Rabu, 12 November 2014

Pejuang Aksaraku



Flash Fiction
Oleh: Nico Ajah

Tahun 2010
Hidupku, hidup kami, tidak pernah jauh dari kemakmuran. Namun, aku senantiasa dipenuhi rasa bahagia walau bukan dengan materi yang berlimpah. 4 tahun lalu, saat mengawali studi ku dengan beasiswa yang diperuntukkan bagi mahasiswa yang tidak mampu, aku menangis saat aku lolos seleksi tanpa ujian masuk di universitas ternama di Kalimantan Barat ini. Kebanggaan, namun aku tidak pernah menunjukkan hal itu kepada siapa pun.


Aku masih mengingat perjuangan ayahku waktu 4 setengah tahun yang lalu. Saat ia mengetahui informasi beasiswa bidik misi yang ditawarkan untuk keluarga miskin. Iya, saat itu pula aku tahu bahwa ayah tidak tidur semalaman untuk bisa melengkapi persyaratan yang dibutuhkan saat mendaftar di beasiswa itu. Kartu keluarga (KK) kami tidak punya, Akte lahir aku tidak punya, KTP ibu, dan bahkan KTP ayah juga tidak ada. Lalu mau daftar pakai apa? Sementara waktu hanya tinggal beberapa minggu lagi terakhir pengumpulan berkas.

Aku letih, lemah. “Sudahlah Yah, aku tidak kuliah saja. Lagian untuk bisa masuk universitas negeri itu sangat susah. Kalau aku mendaftar juga tidak akan diterima. Lagian kan persyaratan yang diminta itu kita tidak punya”, aku ingat kata itu yang aku ucapkan pada Ayah saat kami menoreh di kebun karet. Tidak ada tanggapan dari ayah, ia hanya berekspresi datar. Entahlah apa yang ada dalam benaknya kala itu. Demikian pula ibu, ia sangat ingin aku bisa mendaftar beasiswa walau kecil kesempatan untuk diterima.

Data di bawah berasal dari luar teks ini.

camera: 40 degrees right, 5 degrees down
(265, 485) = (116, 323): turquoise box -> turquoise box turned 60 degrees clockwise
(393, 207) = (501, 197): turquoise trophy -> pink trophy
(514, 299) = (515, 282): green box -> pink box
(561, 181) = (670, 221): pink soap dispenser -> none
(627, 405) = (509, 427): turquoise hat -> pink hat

Entahlah aku harus bercerita awalnya dari mana, waktu itu ayah mendatangi kantor desa yang letaknya sekitar setengah jam perjalanan dengan berjalan kaki. Ia meminta bantuan Sekdes untuk membuat KTP, KK serta akte lahir. Semua pasti tidak hanya dengan omongan semata, melainkan harus keluarkan uang muka untuk mengurus semua itu. Biaya pembuatan KTP untuk aku, ayah dan ibu masing-masing 40 ribu, pembuatan KK 60 ribu, serta pembuatan akte 120 ribu, namun sebelumnya harus mengurus akta nikah yang harganya 120 ribu. Jika ditotalkan sekitar 400-an ribu. Harus dapat uang darimana? Sementara penghasilan menoreh karet hanya cukup untuk kebutuhan sehari-hari.

Ayah adalah sosok orang yang nekat yang pernah aku kenal. Ia gigih dan bersikeras agar bisa mendapatkan semua itu, agar aku tetap bisa mengenyam pendidikan. Sebenarnya dokumen-dokumen itu harus dimiliki setiap warga negara, tapi tidak menutup kenyataan bahwa masih banyak warga negara yang tidak memiliki dokumen-dokumen seperti itu karena keterbatasan ekonomi, tidak mampu membayar karena terlalu mahal, tidak terkecuali keluarga kami. Ayah, engkau pejuang tangguh yang pernah aku kenal di dunia ini, tanpa mengeluh, ikhlas.